Otro de esos términos es la palabra “decolonizar”,
así, sin esa ese intermedia que la hacía tan vulgar, tan de andar por
casa. Al extirparle la ese, como si la hubieran capado, parece como si
hubiera ennoblecido y hubiese adquirido una dignidad muy por encima del
significado del malhadado vocablo “colonizar”, del que tan arrepentidos andamos
hoy porque así lo mandan los tiempos.
Si bien se mira, tanto una palabra como la otra
(“reasignar”, “decolonizar”) equivalen a dos golpes de pecho (por mi culpa, por
mi culpa, por mi grandísima culpa) de aquel confiteor dei omnipontenti por
haber pecado de pensamiento, palabra, obra y omisión que decían los fieles
compungidos en las misas católicas. Así, las más preclaras mentes de esta
sociedad nos hacen entonar el confiteor mientras nos golpeamos el pecho con el
puño cerrado, mientras murmuramos por mi culpa, por mi culpa: ¡reasignar!,
¡decolonizar!; mientras confesamos la vergüenza que nos produce nuestro
culpable pasado histórico.
En esas elucubraciones tan fuera de tono andábamos
mi vecino el depre y este jubilata ochentón mientras recorríamos el parque del
Calero, arriba y abajo. Él, casi siempre respetuoso con los consejos de su
psicóloga de plantilla, aplica el consejo que le dio hace años: Usted camine
mucho y piense poco. Pero, según dice la mujer de mi vecino el depre, yo
ejerzo una mala influencia sobre él.
Cuando lo encuentro azacaneado, dando vueltas como
peonza en torno a la fuente monumental del parque, acostumbro a saludarle
porque me gusta que me hable en latín, que es una de sus grandes aficiones: Ut
vales, amice? Ego bene valeo. Ac tu quoque?

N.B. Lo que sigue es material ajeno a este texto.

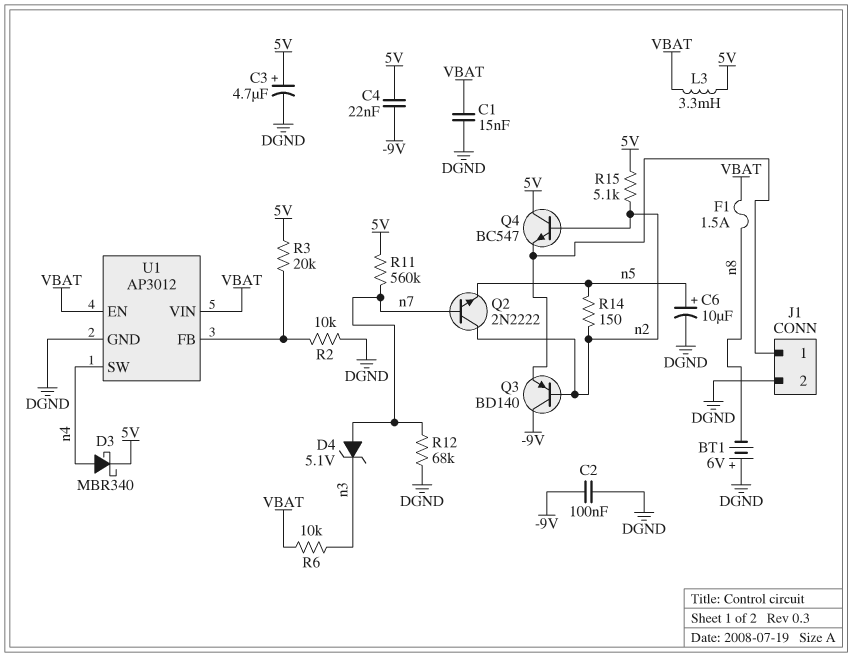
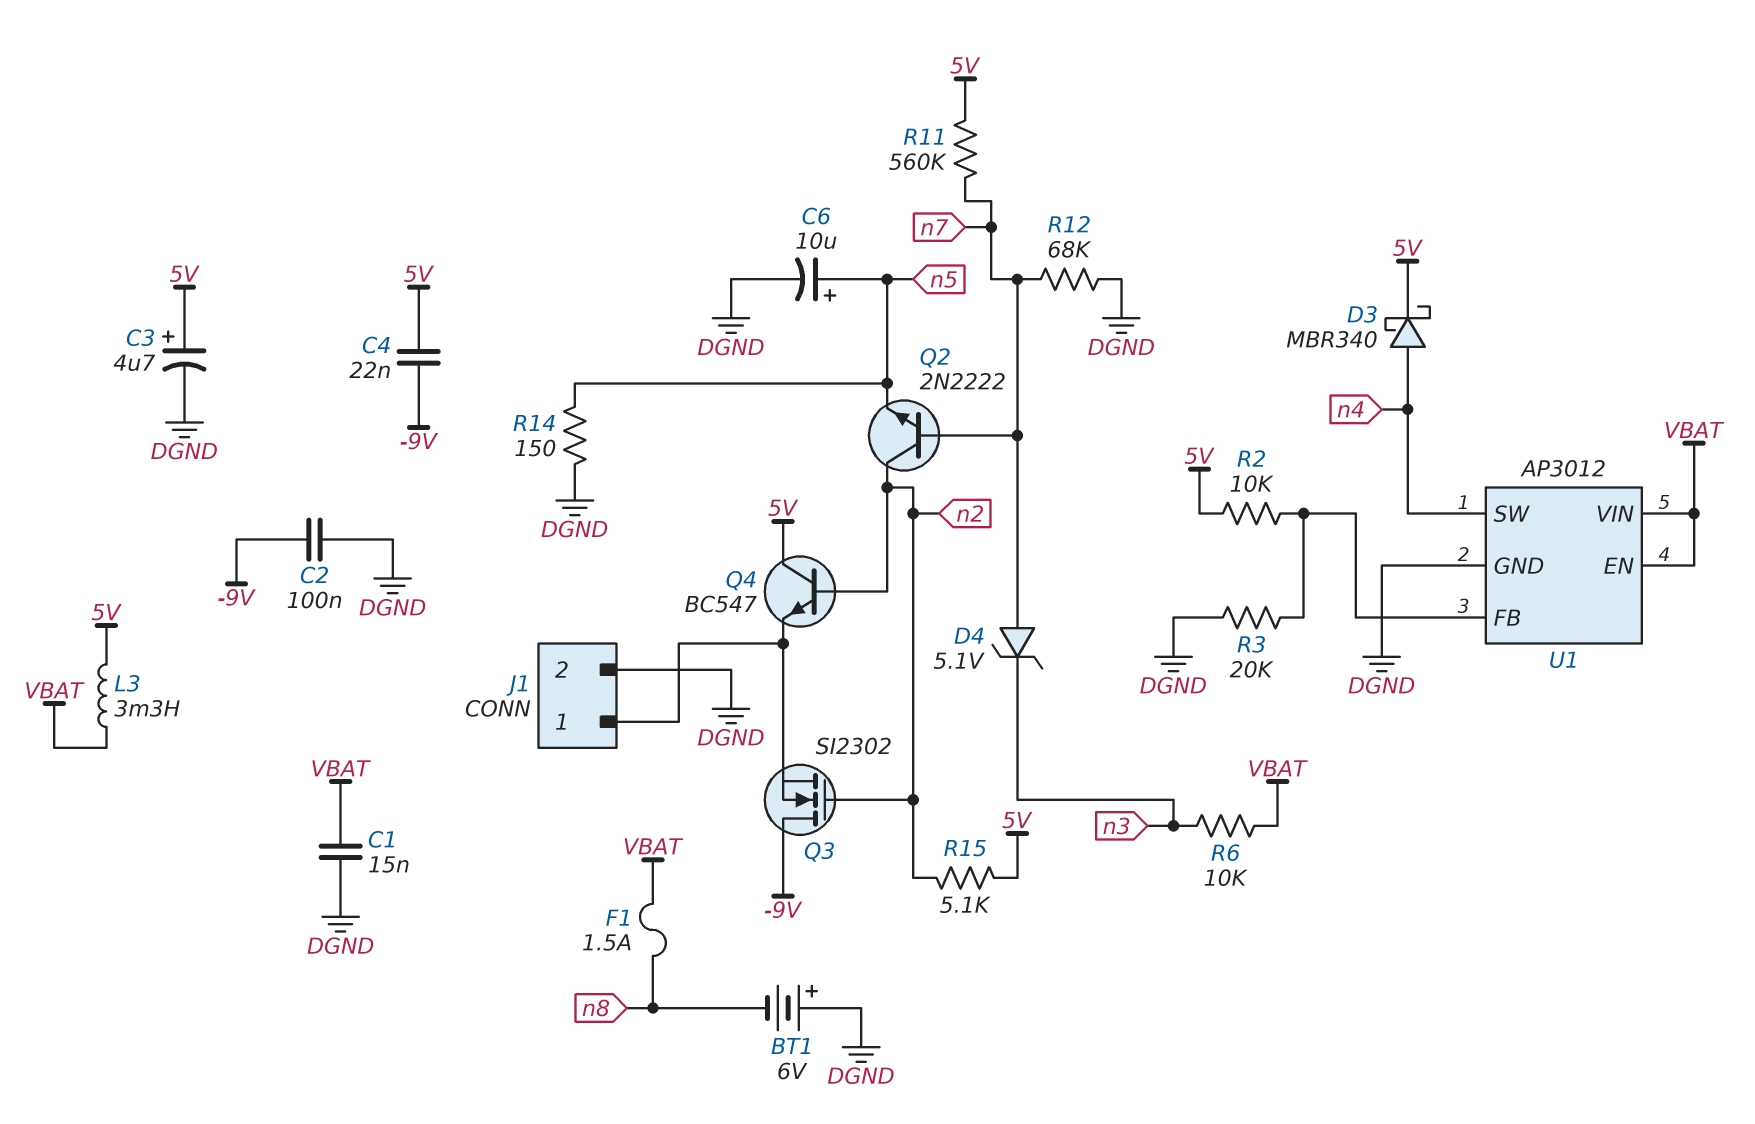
Q3: PNP BD140 (B n2, C -9V, E J1/1) -> NMOS SI2302 (G n2, D -9V, S J1/1)
R2: 10k (DGND, U1/FB) -> 10k (5V, U1/FB)
R3: 20k (5V, U1/FB) -> 20k (DGND, U1/FB)
R14: 150 (n2, n5) -> 150 (DGND, n5)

Rompiendo el saludable consejo de su psicóloga de
plantilla, mi vecino el depre me confesó que pensar, aunque en un segundo o
tercer plano, sí pensaba, por más vueltas que daba en torno al vaso de la
fuente. Y el objeto de sus pensamientos, en esta ocasión, era el término
“reasignar” que tanto suena estos días en la prensa.
Se trata, según mi vecino el depre, ávido lector
que a toda noticia saca punta, de cambiar el significado del Valle de los
Caídos, por otro de la Memoria Histórica. Es, me vino a decir, como reconvertir
la mezquita de Córdoba en catedral cristiana. Se le cambian algunos elementos
arquitectónicos y deja de significar lo que significaba para resignificar lo
contrario. O sea, se le “reasigna” un nuevo símbolo y parece como si aquel
episodio histórico se disolviera en el olvido de la no existencia al cambiar su
simbolismo. Si eliminas la palabra – me vino a decir – eliminas el significado
a que hacía referencia.
Lo que me hizo recordar la célebre distopía de
Orwell, 1984, en la que un llamado Ministerio de la Verdad se ocupaba de
reescribir la Historia en función de los intereses cambiantes del Poder. Así,
las evidencias del pasado coincidían con la versión oficial de la historia.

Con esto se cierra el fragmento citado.